You are correct that latency is only a major consideration for synchronous (failover) mirror members.  In an async member, latency to/from the primary mirror member does not slow down the primary mirror member processing.  Like you mentioned it only impacts the delay in the async mirror member being "caught up".   Your example is perfectly fine for DR Async, and if the DR Async should fall behind for any reason, it will put itself into "catch up mode".  In all cases this does not impact the primary mirror member performance.

I'd like to mention that in DR Async mirror members we also use compression as a means to be sensitive to bandwidth requirements, so if sizing a WAN link for DR Async consider that the bandwidth requirements will be less due to compression.

As for cascading mirrors, that currently is not a feature we support today.

Thanks again for your excellent questions.

Kind regards,
Mark B-

Mark Bolinsky · Apr 10, 2016 go to post

Hello,

I cannot name specific customers, however this is a configuration used with TrakCare and TrakCare Lab deployments (prior to TrakCare Lab Enterprise which now integrates lab directly as a module into a single TrakCare instance), where each the TrakCare and TrakCare Lab are separate failover mirror sets and TrakCare Analytics is defined as a single Reporting Async mirror member to be the source data to build/support the TrakCare Analytics DeepSee cubes and dashboards in a single instance.

This is our standard architecture for TrakCare based deployments.  I hope this helps.  Please let me know if there are specific questions or concerns with this deployment model.

King regards,

Mark B-

Mark Bolinsky · Jun 17, 2016 go to post

setting the TZ environment variable needs to be done in the system-wide profile such as /etc/profile.  This should define it properly for you.  I would recommend a restart of Caché after setting it /etc/profile.  

Also the impact of the TZ environment variable not being set should be reduced (eliminated) with the current 2016.1+ releases where we have changed the way this operates.

Kind regards,
Mark B-

Mark Bolinsky · Jul 8, 2016 go to post

Hi Matthew,

Thank you for your question.
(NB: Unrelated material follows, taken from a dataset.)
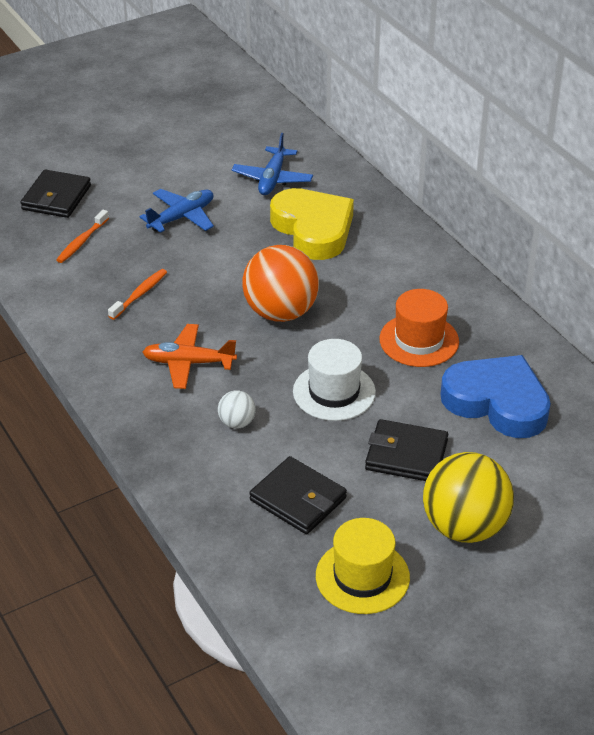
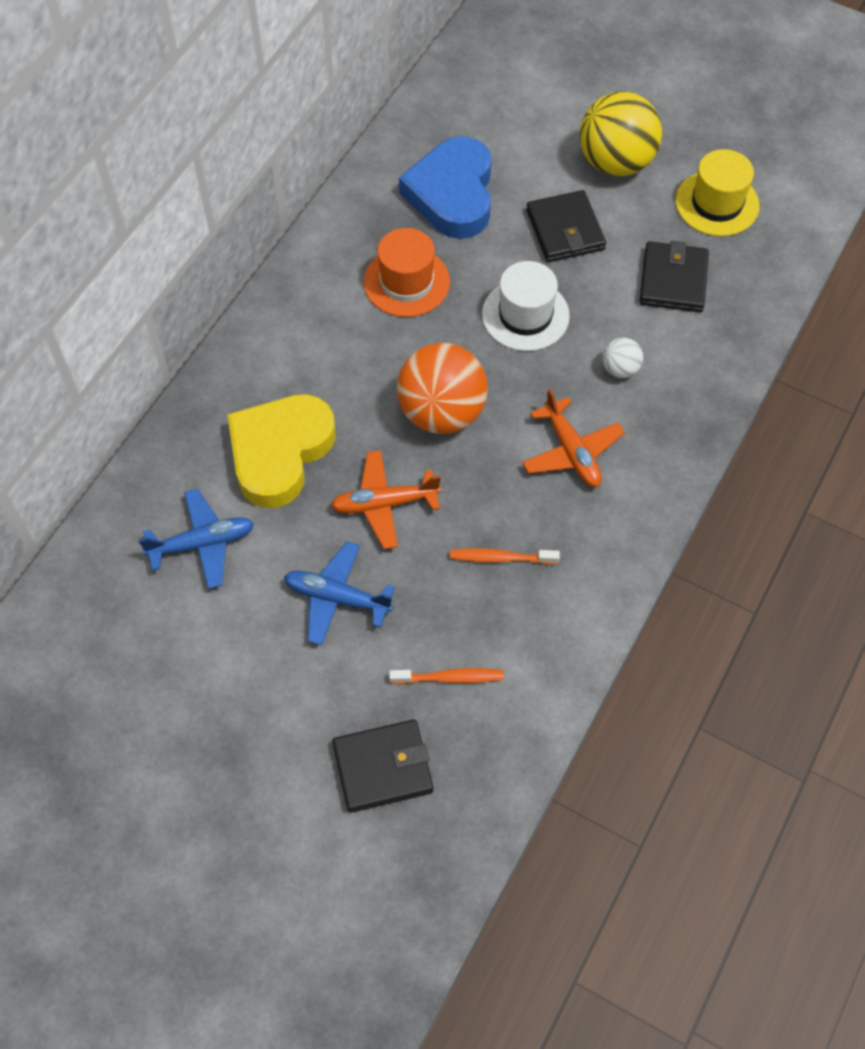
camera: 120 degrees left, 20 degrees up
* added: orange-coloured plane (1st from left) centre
Pricing is tricky and best discussed with your Microsoft representative.  When looking at premium storage accounts, you only pay for the provisioned disk type not transactions, however there are caveats.  For example if you need only 100GB of storage will be be charges for a P0 disk @ 128GB.  A good Microsoft article to help explain the details can be found here.

Regards,

Mark B

Mark Bolinsky · Jul 8, 2016 go to post

Hi Ron,

There are many options available for may different deployment scenarios.  Specifically for the multi-site VPN you can use the Azure VPN Gateway.  Here is a diagram provided by Microsoft's documentation showing it.  

Here is the link as well to the multi-site VPN details.
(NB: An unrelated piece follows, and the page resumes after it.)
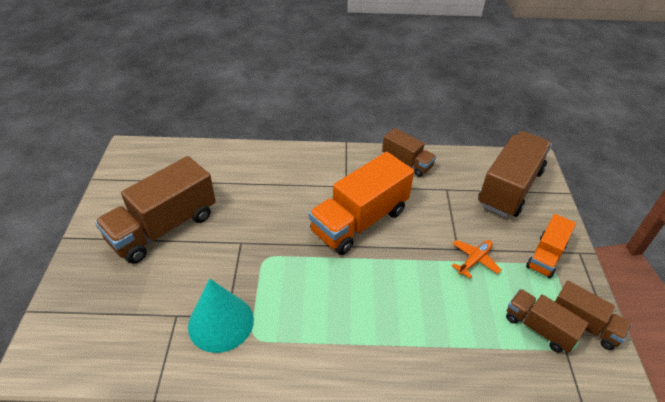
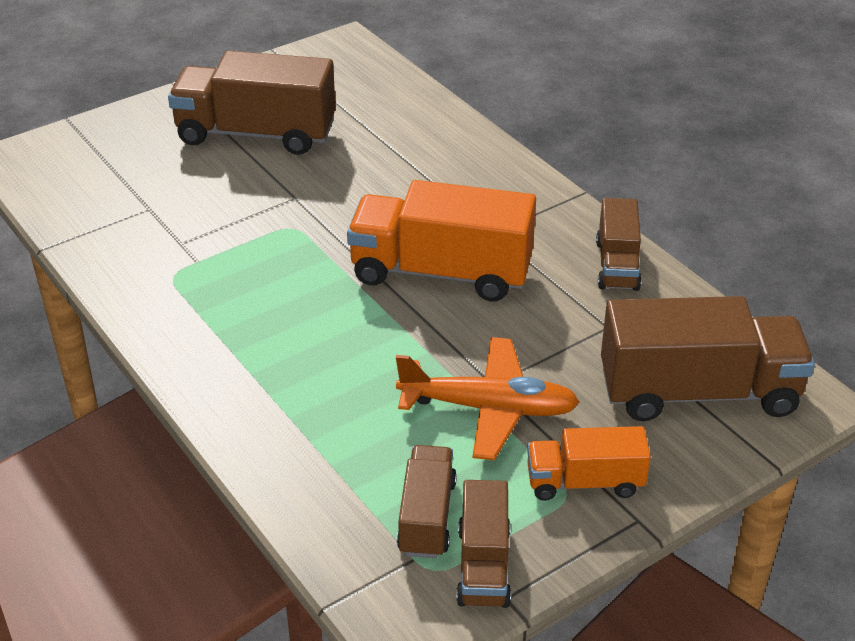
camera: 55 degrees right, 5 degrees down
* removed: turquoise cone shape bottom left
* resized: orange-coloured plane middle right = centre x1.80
As for Internet gateways, yes they have that concept and the load balancers can be internal or external.  You control access with network security groups and also using the Azure Traffic Manager and also using Azure DNS services.  There are tons of options here and really up to you and what/how you want to control and manage the network.  Here is a link to Azure's documentation about how to make a load balancer Internet facing.

The link to the code for some reason wasn't marked as public in the github repository.  I'll take care of that now.

Regards,

Mark B-

Mark Bolinsky · Jul 26, 2016 go to post

Thank you for your comment.  You will need to establish you own monitoring and ultimately range of IO response times for your application using tools like iostat.  This article is used to give you a starting point for monitoring.  Your specific application may need higher or lower requirements.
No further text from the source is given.